The Puppet Masters is a 1994 movie based on Robert A. Heinlein’s 1951 novel in which American government agents attempt to thwart a covert invasion of Earth by mind-controlling alien parasites. It’s always been one of my favorite sci-fi/horror flicks. Maybe that’s because it reminds me so much of the typical workplace. In my mind The Puppet Master is the perfect description for one of the most despised practices in modern management–micromanagement.

From The Puppet Master perspective, micromanagement means that someone is “pulling the strings,” controlling what goes on beneath them. That’s exactly what a micromanager (a mind-controlling parasite) is doing when he/she tries to control everything that’s done, or produced, by his/her subordinates.

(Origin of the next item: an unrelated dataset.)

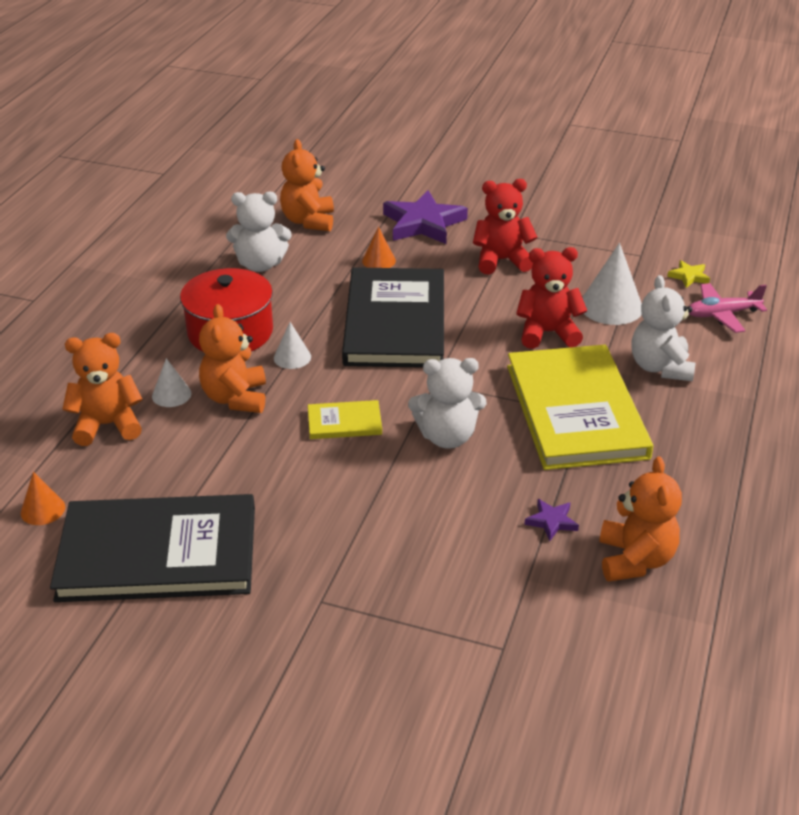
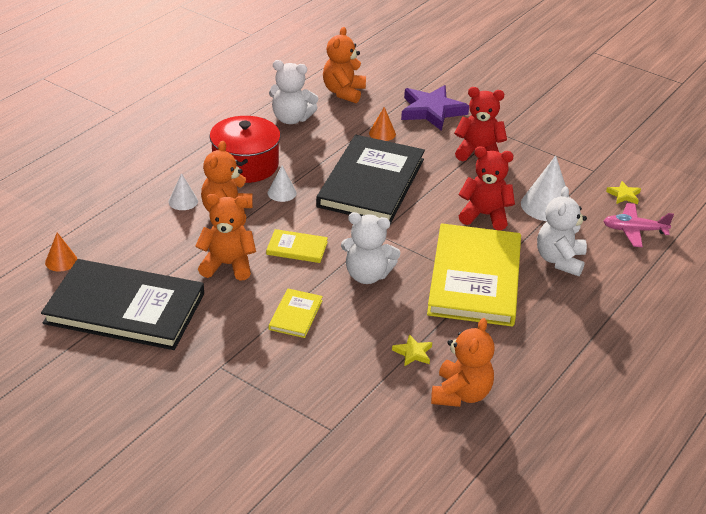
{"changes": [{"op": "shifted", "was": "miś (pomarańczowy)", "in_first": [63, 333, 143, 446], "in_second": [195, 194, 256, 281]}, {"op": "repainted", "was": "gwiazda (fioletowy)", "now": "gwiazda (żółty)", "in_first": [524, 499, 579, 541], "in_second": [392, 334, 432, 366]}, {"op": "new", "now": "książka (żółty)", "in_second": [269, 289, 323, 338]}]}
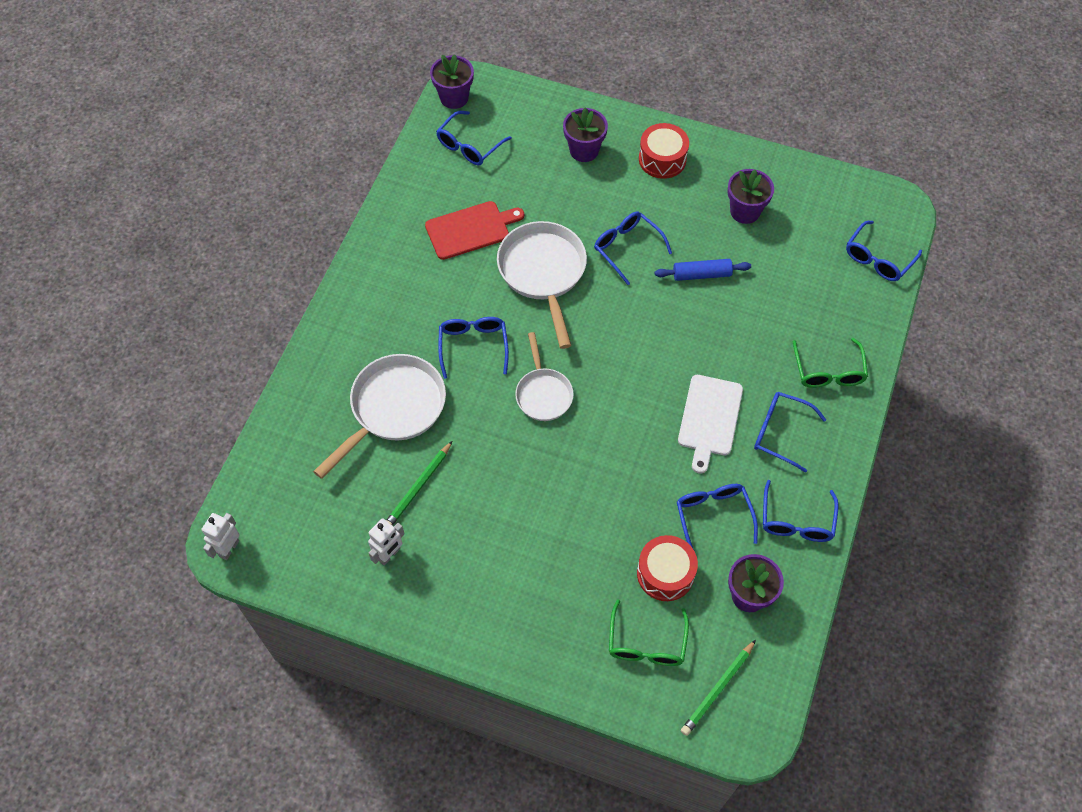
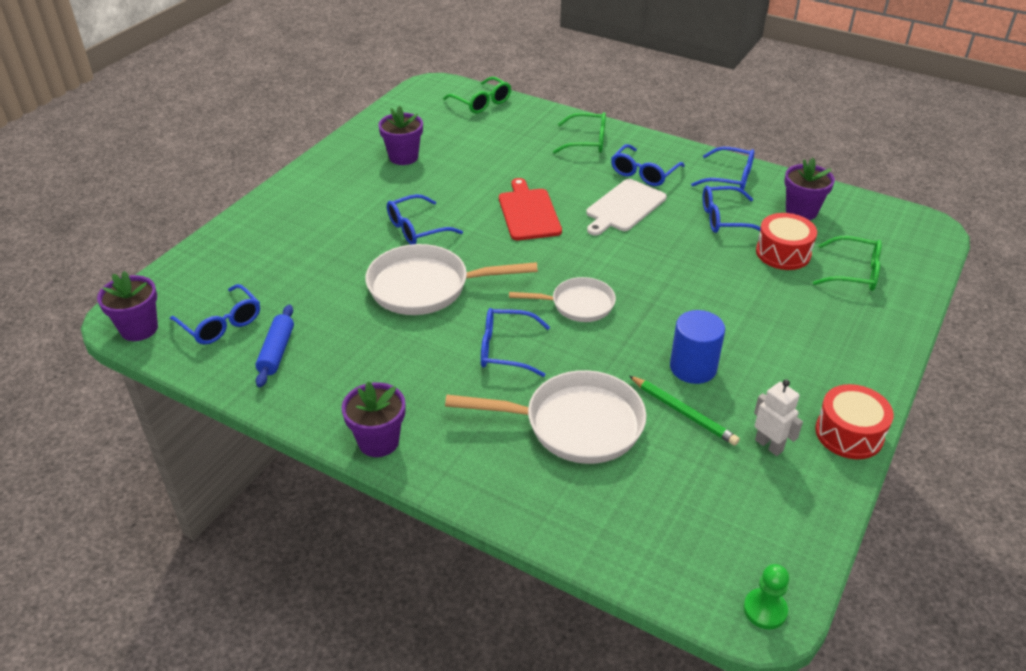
{"changes": [{"op": "swapped", "was": "robot (biały)", "now": "pionek (zielony)", "in_first": [201, 513, 239, 560], "in_second": [743, 564, 789, 629]}, {"op": "rotated", "was": "patelnia (biały)", "in_first": [313, 354, 446, 479], "in_second": [445, 370, 646, 464], "clockwise": 135}, {"op": "shifted", "was": "deska do krojenia (czerwony)", "in_first": [425, 201, 524, 260], "in_second": [499, 178, 562, 240]}, {"op": "shifted", "was": "doniczka (fioletowy)", "in_first": [563, 107, 608, 162], "in_second": [341, 382, 405, 457]}, {"op": "shifted", "was": "bęben (czerwony)", "in_first": [639, 123, 689, 179], "in_second": [815, 384, 894, 459]}, {"op": "shifted", "was": "wałek do ciasta (niebieski)", "in_first": [655, 259, 751, 281], "in_second": [255, 305, 294, 387]}, {"op": "rotated", "was": "deska do krojenia (biały)", "in_first": [678, 375, 743, 474], "in_second": [586, 179, 667, 235], "clockwise": 105}, {"op": "gone", "was": "ołówek (zielony)", "in_first": [681, 640, 756, 736]}, {"op": "repainted", "was": "okulary (niebieski)", "now": "okulary (zielony)", "in_first": [846, 221, 922, 281], "in_second": [443, 77, 511, 113]}, {"op": "new", "now": "walec (niebieski)", "in_second": [670, 310, 725, 384]}]}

Merriam-Webster’s Online Dictionary defines micromanagement as “management with excessive control or attention on details.” Dictionary.com defines micromanagement as “management or control with excessive attention to minor details.” The online dictionary Encarta defines micromanagement as “attention to small details in management: control of a person, or a situation, by paying extreme attention to small details.”

In my mind these last two definitions prove more telling and accurate in describing micromanagement because they reveal that most micromanaging bosses will, in fact, focus their “extreme” attention on the “small, minor details.” It’s that focus on the minutia that really makes micromanaging cross the line between constructive criticism and move into the realm of bullying. In my book Puttin’ Cologne on the Rickshaw I make the case that micromanaging is, in fact, a form of bullying–more subtle maybe than some other more theatrical forms–but bullying none the less.

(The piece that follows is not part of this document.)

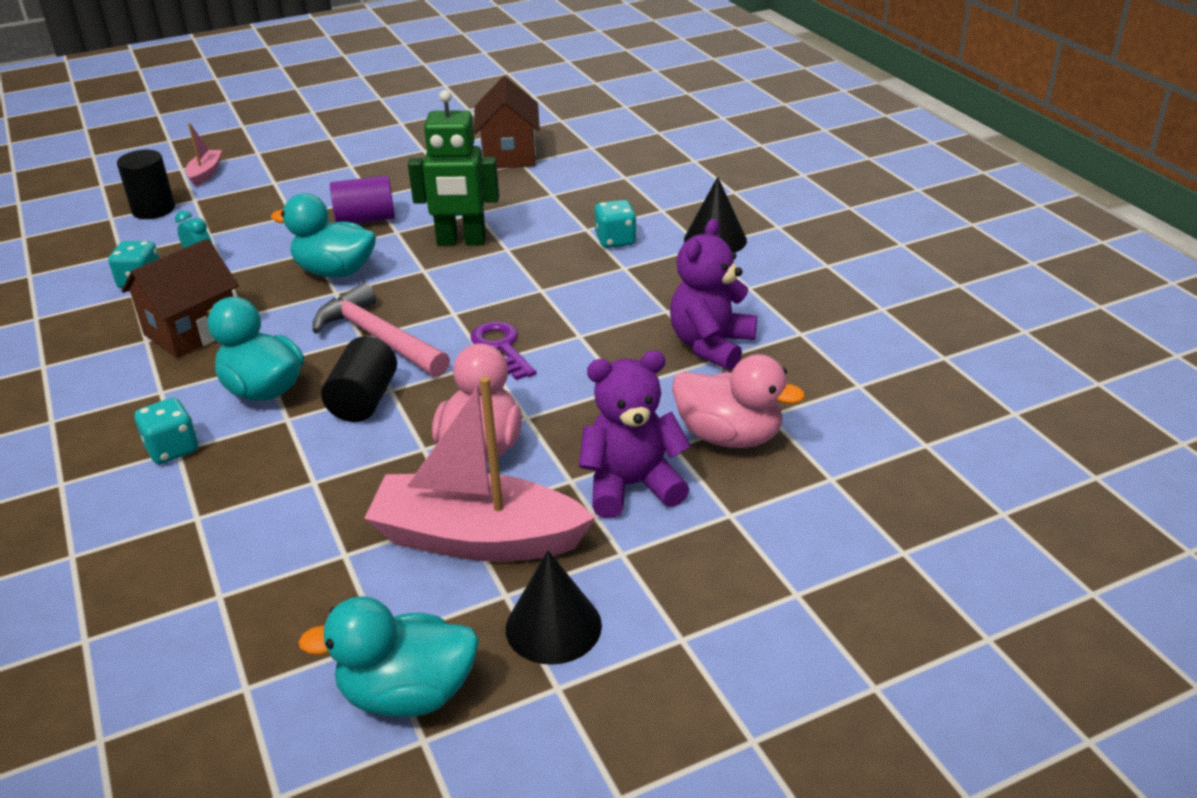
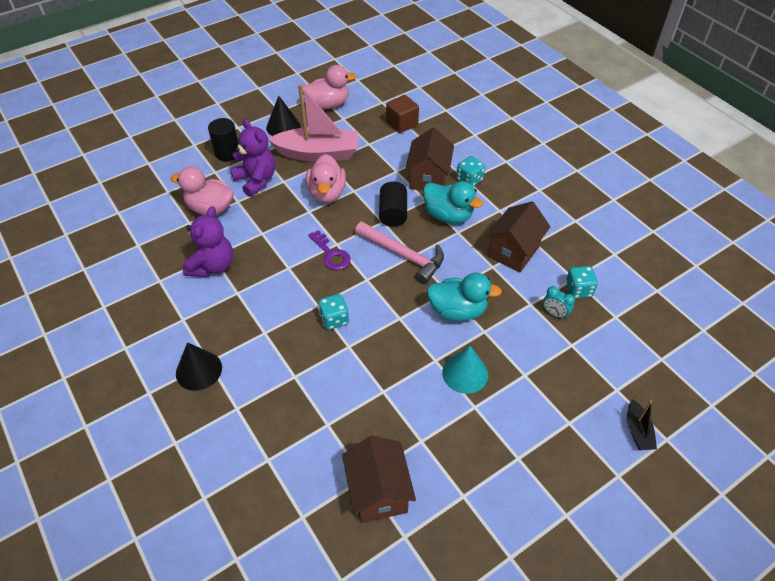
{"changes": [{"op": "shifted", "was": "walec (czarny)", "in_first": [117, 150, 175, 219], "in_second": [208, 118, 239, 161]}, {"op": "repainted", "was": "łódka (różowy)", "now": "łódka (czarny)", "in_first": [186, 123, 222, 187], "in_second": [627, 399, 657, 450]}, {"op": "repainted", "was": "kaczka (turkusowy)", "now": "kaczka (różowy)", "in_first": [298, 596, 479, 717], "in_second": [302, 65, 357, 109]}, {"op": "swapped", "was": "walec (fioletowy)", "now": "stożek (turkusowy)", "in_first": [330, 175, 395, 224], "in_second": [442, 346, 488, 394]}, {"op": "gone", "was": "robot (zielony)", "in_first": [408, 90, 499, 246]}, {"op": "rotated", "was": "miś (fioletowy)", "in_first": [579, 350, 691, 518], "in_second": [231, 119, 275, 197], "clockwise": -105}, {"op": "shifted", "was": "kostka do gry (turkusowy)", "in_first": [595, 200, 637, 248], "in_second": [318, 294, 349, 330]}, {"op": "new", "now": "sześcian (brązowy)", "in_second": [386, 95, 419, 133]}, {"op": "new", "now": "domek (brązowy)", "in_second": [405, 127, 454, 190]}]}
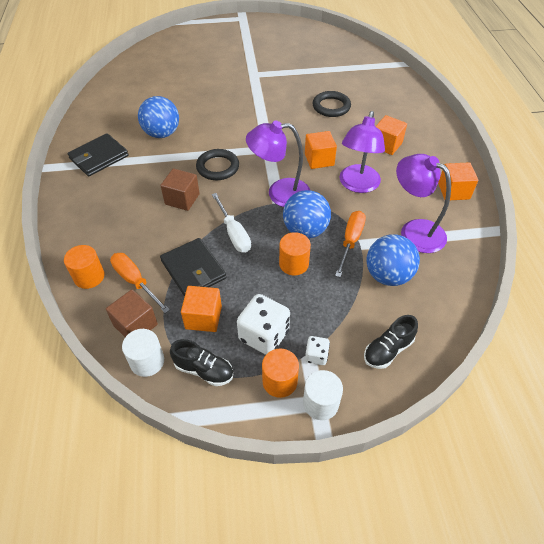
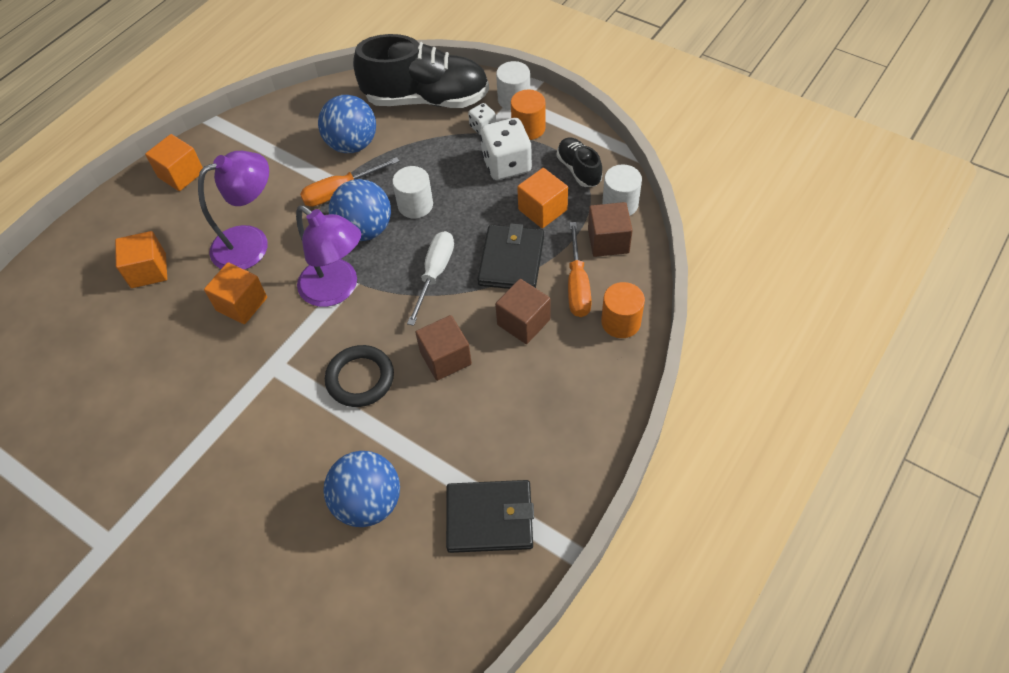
{"changes": [{"op": "repainted", "was": "walec (pomarańczowy)", "now": "walec (biały)", "in_first": [279, 232, 311, 276], "in_second": [392, 166, 433, 218]}, {"op": "gone", "was": "pierścień (czarny)", "in_first": [313, 91, 351, 117]}, {"op": "scaled", "was": "but (czarny)", "in_first": [364, 315, 418, 369], "in_second": [353, 34, 489, 108], "ratio": 2.07}, {"op": "gone", "was": "lampka (fioletowy)", "in_first": [396, 154, 451, 253]}, {"op": "new", "now": "sześcian (brązowy)", "in_second": [495, 279, 551, 344]}]}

Of all the forms of bullying that exists I believe that micromanaging (workaholism is a close second) is the most sinister of ways for bosses to exert their command and control mentality on their subordinates. In some of its more intense forms it should be grounds for declaring a hostile workplace.

The real problem is that the command and control management system, that’s standard in the modern workplace, is built to reinforce micromanaging bosses. This explains why the sociopathic element typically rises to the top. They possess the natural tendencies to want to control all aspects of their subordinates’ work lives. Technology aids in this as Excel spreadsheets and PowerPoint presentations, generated by subordinates, beg to be scrutinized by the boss before put to use. Even when out of the office, micromanagers can satisfy their cravings with smart phones which ensure that harassment of the masses need never be far out of reach.

The negative consequences of micromanaging behavior run the gamut from being minor inconveniences to quite serious ones. What the micromanaging boss doesn’t understand is that they are displaying poor management skills when they are unwilling, or unable, to take the time to coach or mentor their staff v. pick apart everything they do or say.

Obviously this results in unproductive employees who become resentful or develop their own malfunctions and insecurities. A micromanaging boss is unable to lead by example because he feels powerless to let go of the reins and allow his employees to grow, take risks, and generally believe they are in control of their own destiny. Suffice to say micromanagers are not servant leaders.

Overall the organization as a whole will suffer as a result as most of the members will not be willing to make a decision without checking in with their micromanaging boss first.  Creativity, trust, and empowerment are all extinguished as a result of micromanaging. Authenticity is probably the only thing a micromanager can be praised for as the practice it brings out the true person in the management position–unfortunately it’s from a negative perspective.

Sadly, micromanaging also becomes another sinister tool (in concert with the performance review process) to terminate employees. In this scenario, a boss creates standards that an employee is not capable of ever meeting thus justifying the boss terminating the employee. And better yet for the micromanager, an employee may leave voluntarily because of his acknowledgement that he’s being set-up or belief that he’s in a no-win situation. Sociopaths don’t care if they’re tagged as being ruthless–they pride themselves on that accusation.

So what are the tell-tale behaviors of a micromanager? First, a micromanaging boss resists delegating tasks to his staff, preferring to completely control “all” activities in his, or her, fiefdom. Second, a micromanager will consistently focus on constantly correcting tiny (minor) details in their subordinates output rather than seeing the big picture. In most cases they will focus on “form” versus “content” or “quality” of the subordinate’s work. Lastly, micromanaging bosses must “approve” any action to be taken by a subordinate–most often including things that are in the subordinate’s job description to handle autonomously. Thus micromanagers become inordinately upset at others who attempt to make even minor decisions without first consulting them.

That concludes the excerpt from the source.